In a previous pilot study in healthy subjects with decreased insulin sensitivity, the investigators found that 6-month treatment with Acetyl-L-Carnitine - an ester of l-carnitine - improved the glucose disposal rate, taken as a marker of insulin sensitivity. Amelioration of insulin sensitivity was associated with a significant and clinically relevant reduction in systolic blood pressure without appreciable changes in diastolic blood pressure. Whether blood pressure reduction reflected the amelioration of insulin sensitivity or, rather, a direct, specific effect of Acetyl-L-Carnitine is still unknown.The antihypertensive effect ensued progressively and slowly waned after treatment withdrawal as documented by a slow and progressive increase in blood pressure levels toward baseline levels over the recovery period. This finding provided convincing evidence that blood pressure reduction throughout the observation period was not explained by a "trial effect", but reflected a true treatment effect. Blood pressure was a secondary efficacy variable of the study and mechanisms underlying the antihypertensive effect of Acetyl-L-Carnitine (such as reduced peripheral resistances, decreased cardiac output, increased artery compliance and/or enhanced sodium excretion), in this population were not assessed.

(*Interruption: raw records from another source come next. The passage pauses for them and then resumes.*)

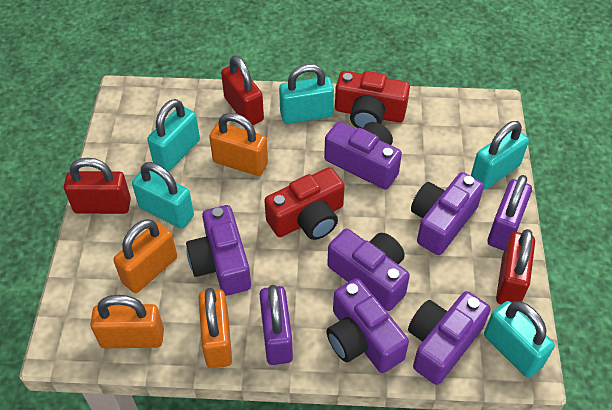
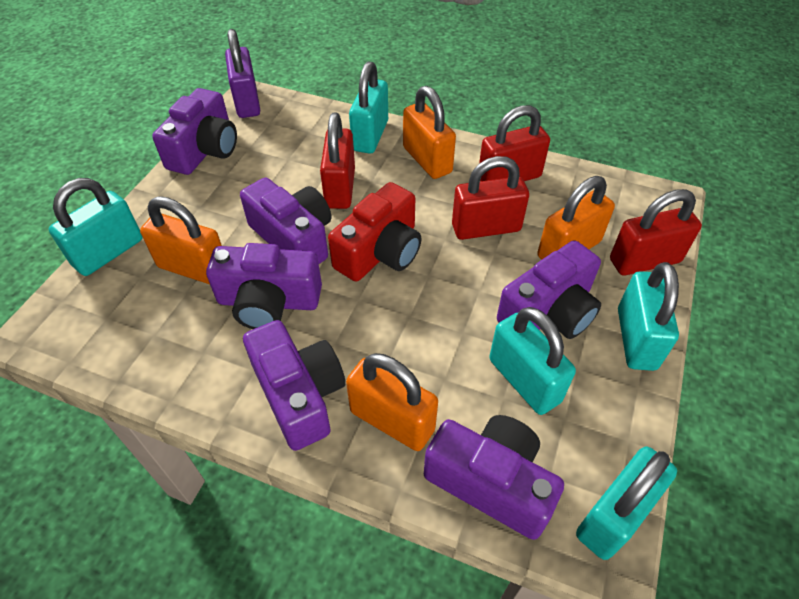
purple padlock: 2 -> 1
red camera: 2 -> 1
red padlock: 3 -> 4

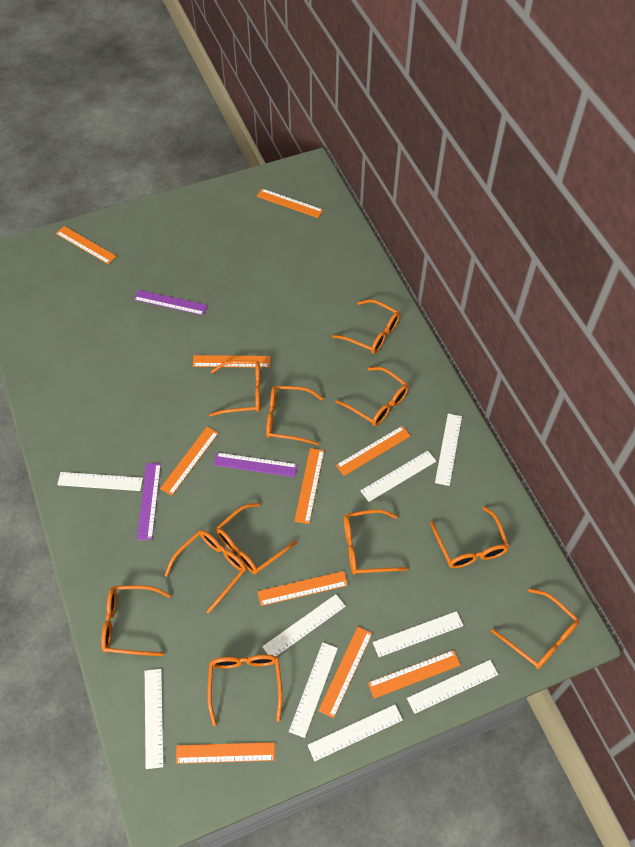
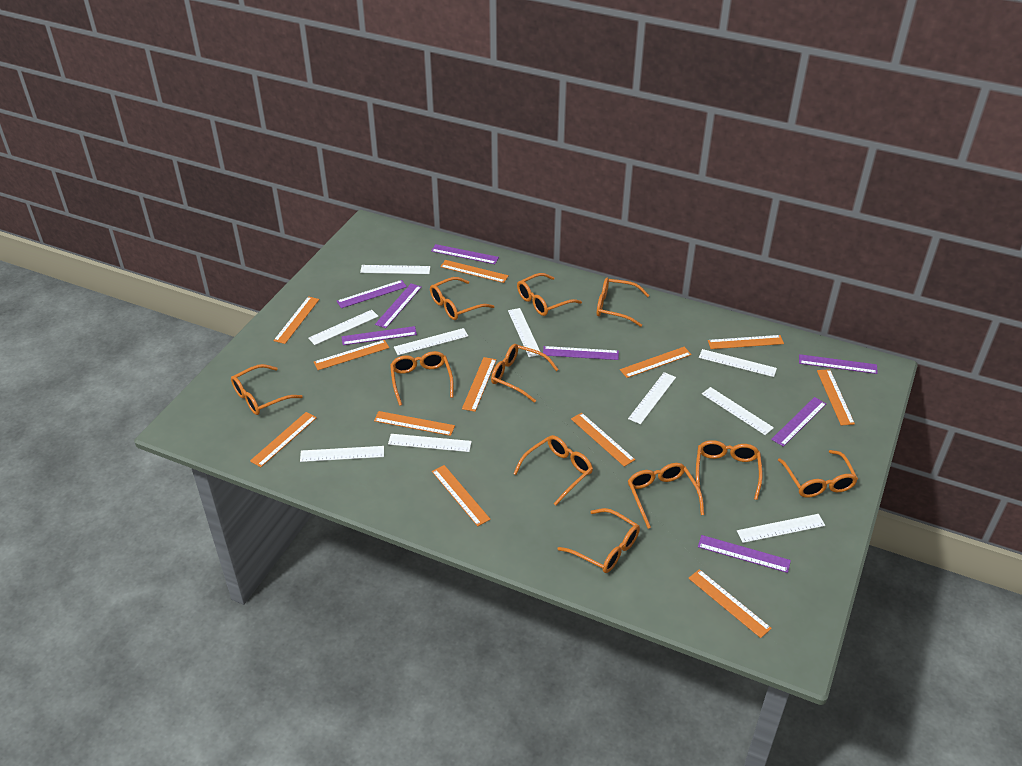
orange ruler: 10 -> 12
purple ruler: 3 -> 8
white ruler: 9 -> 10

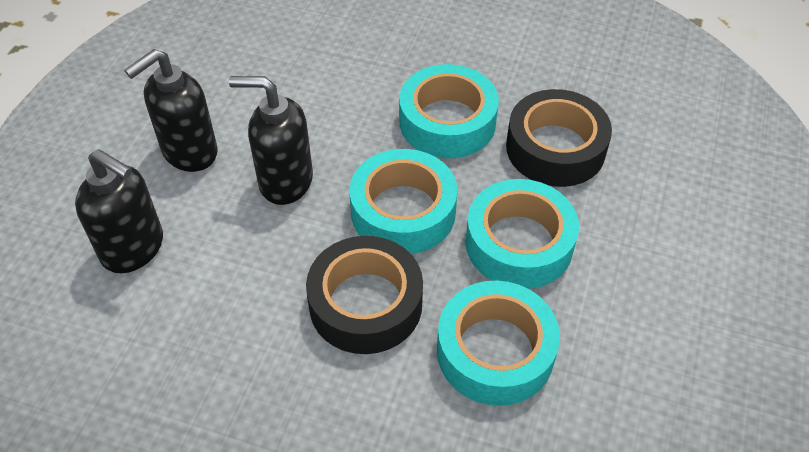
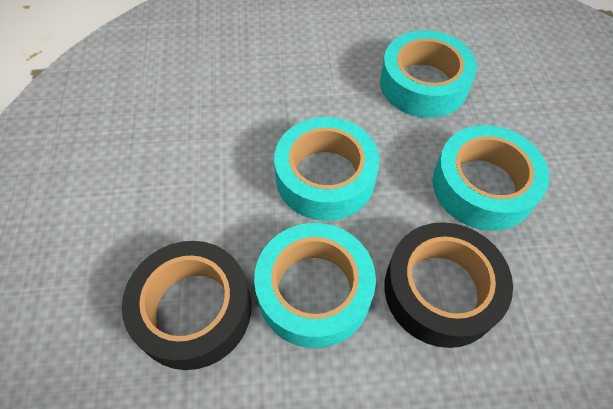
black soap dispenser: 3 -> 0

Acetyl-L-Carnitine was well tolerated in all of the patients and may provide a novel therapeutic tool for the treatment of arterial hypertension, and of dyslipidemia and could be safely used in people with type 2 diabetes.
Thus, the investigators designed a prospective, randomized, double-blind, placebo-controlled trial to investigate whether Acetyl-L-Carnitine added-on stable and standardized blood pressure and lipid lowering therapy may help further improving control of hypertension and dyslipidemia and, therefore, decreasing the overall cardiovascular risk in hypertensive patients with type 2 diabetes.
|Condition or disease||Intervention/treatment||Phase|
|Diabetes Type 2 Hypertension||Drug: acetyl-L-carnitine/statin (simvastatin) Drug: placebo||Phase 3|
|Study Type :||Interventional (Clinical Trial)|
|Actual Enrollment :||229 participants|
|Intervention Model:||Parallel Assignment|
|Masking:||Quadruple (Participant, Care Provider, Investigator, Outcomes Assessor)|
|Official Title:||A Prospective, Randomized, Double-blind, Placebo-controlled Trial to Evaluate the Effect of 6-month Acetylcarnitine Therapy on Arterial Blood Pressure, Lipid and Metabolic Profile, and Kidney Function in Hypertensive Patients With Type 2 Diabetes on Background Simvastatin Therapy|
|Study Start Date :||April 2008|
|Actual Primary Completion Date :||May 2012|
|Actual Study Completion Date :||December 2012|
Statin and acetyl-L-carnitine
Drug: acetyl-L-carnitine/statin (simvastatin)
acetyl-L-carnitine: 4 tablets of 500 mg a day
simvastatin: 10 to 20 mg/day as deemed clinically appropriate and according to tolerability
Placebo Comparator: 2
Statin and placebo
placebo: 4 tablets of 500 mg a day simvastatin: 10 to 20 mg/day as deemed clinically appropriate and according to tolerability
- Arterial blood pressure and dyslipidemia [ Time Frame: Basal, 15th day, 30th day, 3rd and 6th month ]
To learn more about this study, you or your doctor may contact the study research staff using the contact information provided by the sponsor.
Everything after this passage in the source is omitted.